The main character is supposed to be almost supernaturally beautiful; if the illustrator (Gregg Gulbronson; the designer's name is George Long) didn't feel up to that, couldn't he have just done a nice floral pattern instead? Frankly, what would really have attracted me (had I been buying this book based on the cover, rather than Sherry Thomas's name on the cover) would have been a picture of a dinosaur skeleton. That would definitely have been truer to the story than this uncomfortable lady who's lost her shoes and stockings.
***
Thanks, I feel better now.
So, the story! You know, if someone had told me that the next Sherry Thomas book would involve two people who grow affectionate towards one another thanks to their shared love of paleontology, I would have been ecstatic.
Then, if someone had told me that it was going to have one of those plots that I'm a bit sick of -- the kind where the hero tricks the heroine into falling in love with him because he actually hates her (or someone close to her) and he's just using her emotions to get revenge -- except with the gender roles swapped, I would have been cautiously intrigued.
What I actually knew is the beginning of the back cover blurb: Duke blahdiblah meets mysterious Baroness soandso while traveling, hot passionate affair, then she disappears because she's secretly "a proper young widow," YAWN. Good job I already love Sherry Thomas's writing!
Despite the dinosaurs, however, I did not love this book. Well, I loved the dinosaurs (look, in this story, the act of sending a massively heavy set of fossilized dinosaur footprints to the other person is highly fraught with emotional significance), and Thomas as always has her moments of very beautiful prose. But it's hard to really get into a romance if you dislike the people who are having the romance.
It turns out that switching the gender roles doesn't really make me like revenge plots anymore. The basic idea is supposed to be that Vengeful falls in love with Object of Revenge and repents of faking being in love and using Object; when Object finds out about the revenge, Object feels anguish but finally forgives Vengeful and then they're happy together. The problem for me is that tricking someone to fall in love with you (whether or not there's sex) is a completely horrible thing to do. When the characters are happily excusing this action because of the circumstances that led to it, I'm wondering whether Vengeful, having been capable of this action regardless of the circumstances, can possibly be a trustworthy person.

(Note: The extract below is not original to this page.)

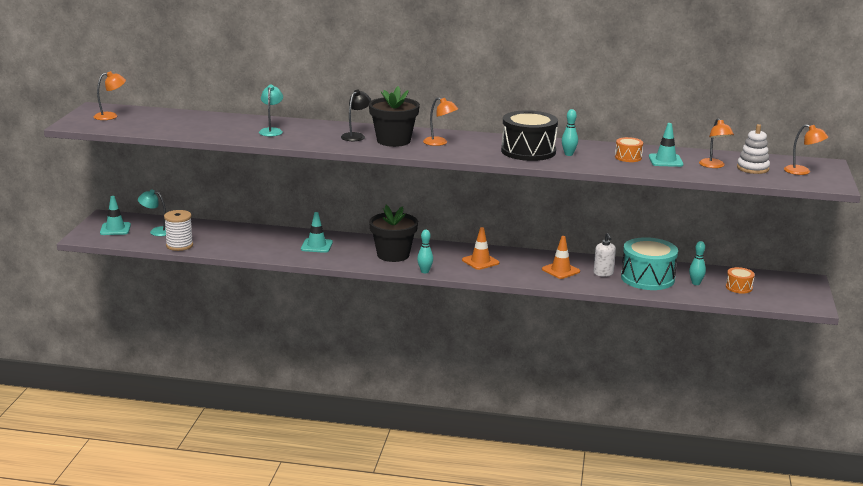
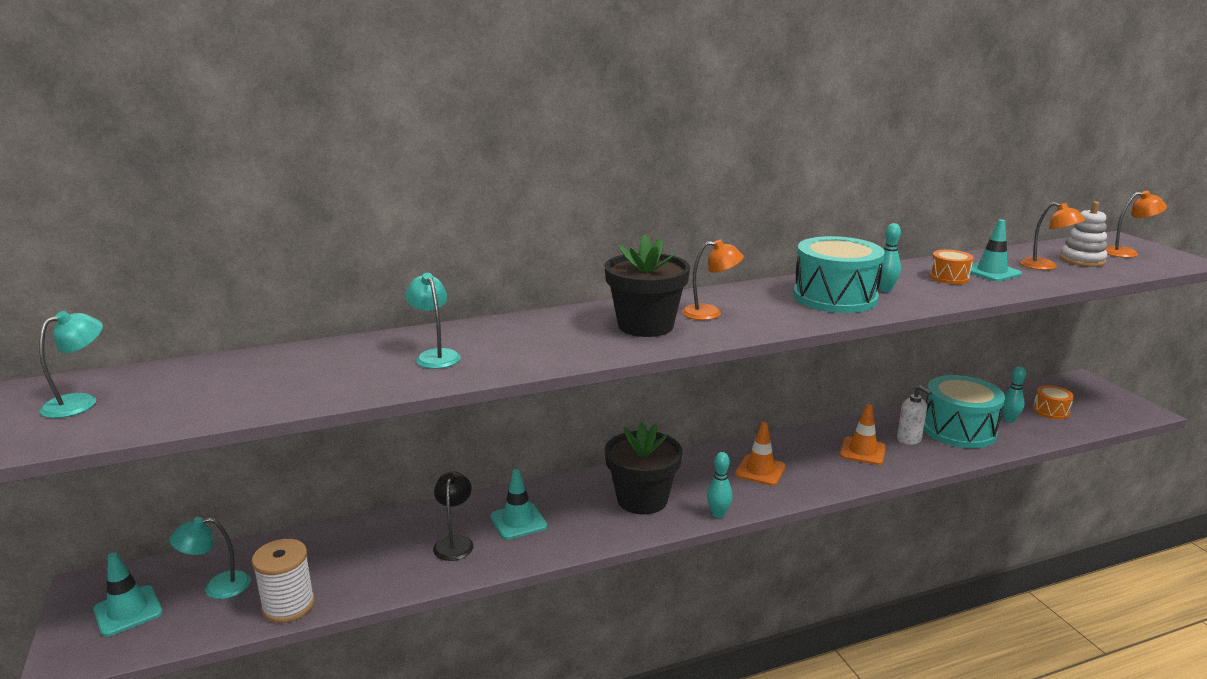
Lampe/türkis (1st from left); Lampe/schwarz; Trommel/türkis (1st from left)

It didn't help that when we meet the heroine, she's traveling with her unmarried sister and her sister-in-law because the heroine and the sister-in-law have learned from another person that the unmarried sister is having an affair, and they've decided to trick the sister into traveling in order to distract her and break up the affair. Yes, I know it's 1896; no, that doesn't make this 21st-century reader any happier to read about women policing other women's sexuality, especially when there's so little trust among these supposedly close relatives that they never even talk to the sister about any of it. Then the heroine is massively distracted by the plot of this book, and never bothers even to think about what a hypocrite she's become by having her own secret affair.
(It's pretty clear that the sister and the sister-in-law will get their own books; I'm afraid of what could happen in the sister's book, but the sister-in-law's, which will be published in July, looks like my cup of tea despite its terrible title -- Ravishing the Heiress -- ugh. By the way, in Beguiling the Beauty, the beauty does all of the beguiling herself. Anyway, I think that some of the annoyances in the last paragraph are the unfortunate byproducts of trying too hard to set up for Books 2 and 3 in the middle of Book 1.)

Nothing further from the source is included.